Jess is a young lesbian living in Kansas City. She moved there from Lawrence when she came out to her adoptive family, who then shunned her. While her story is heartbreaking all on its own, it hit home with Bobby Berk and Karamo Brown. Berk also came from a similar background, a religious adoptive family who lied about family members and didn’t accept him once he came out.
So to have Jess have someone like Berk to talk to, it gave her the ability to connect to someone on a deeper level.
Another aspect of Jess’s story is her lack of connection to the African-American community. Growing up in a white family, she didn’t feel connected to her roots, and Karamo Brown took her to learn more about her culture while telling her it’s okay to like Paramore and things that people deem “white” because it’s part of who she is. She doesn’t have to change to fit someone else’s vision of her.
And that’s what makes Queer Eye so incredible. Sure, they’re giving makeovers and changing homes, but they also helping those they work with to accept themselves, with all their quirks and interests. They don’t want to change anyone to fit society’s standards; they just want them to feel accepted in their own skin.

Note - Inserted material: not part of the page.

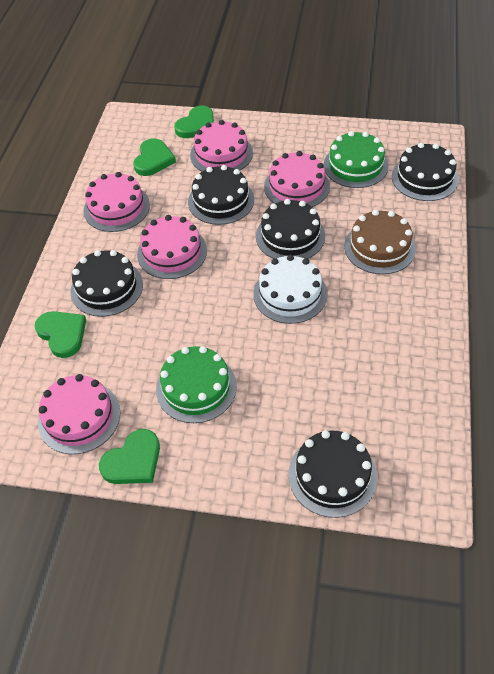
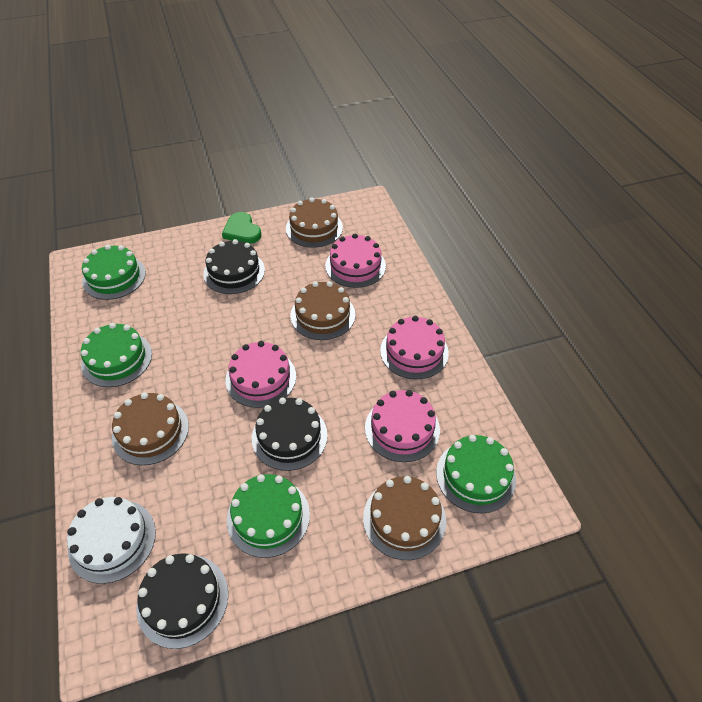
black cake: 5 -> 3
brown cake: 1 -> 4
green cake: 2 -> 4
green heart: 4 -> 1
pink cake: 5 -> 4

The beauty of this show is that these five men are willing to help people around the United States learn. In their interview with The View in November, they talked about the real message of Queer Eye and how it focuses on giving audiences the reality that the LGBTQ+ community is not that “group people disagree with” but humans who were born this way and are proud of who they are.
If you haven’t yet watched it, Queer Eye season 3 is on Netflix now and is maybe the best season yet. I found myself crying episode after episode, and this is one season you don’t want to miss!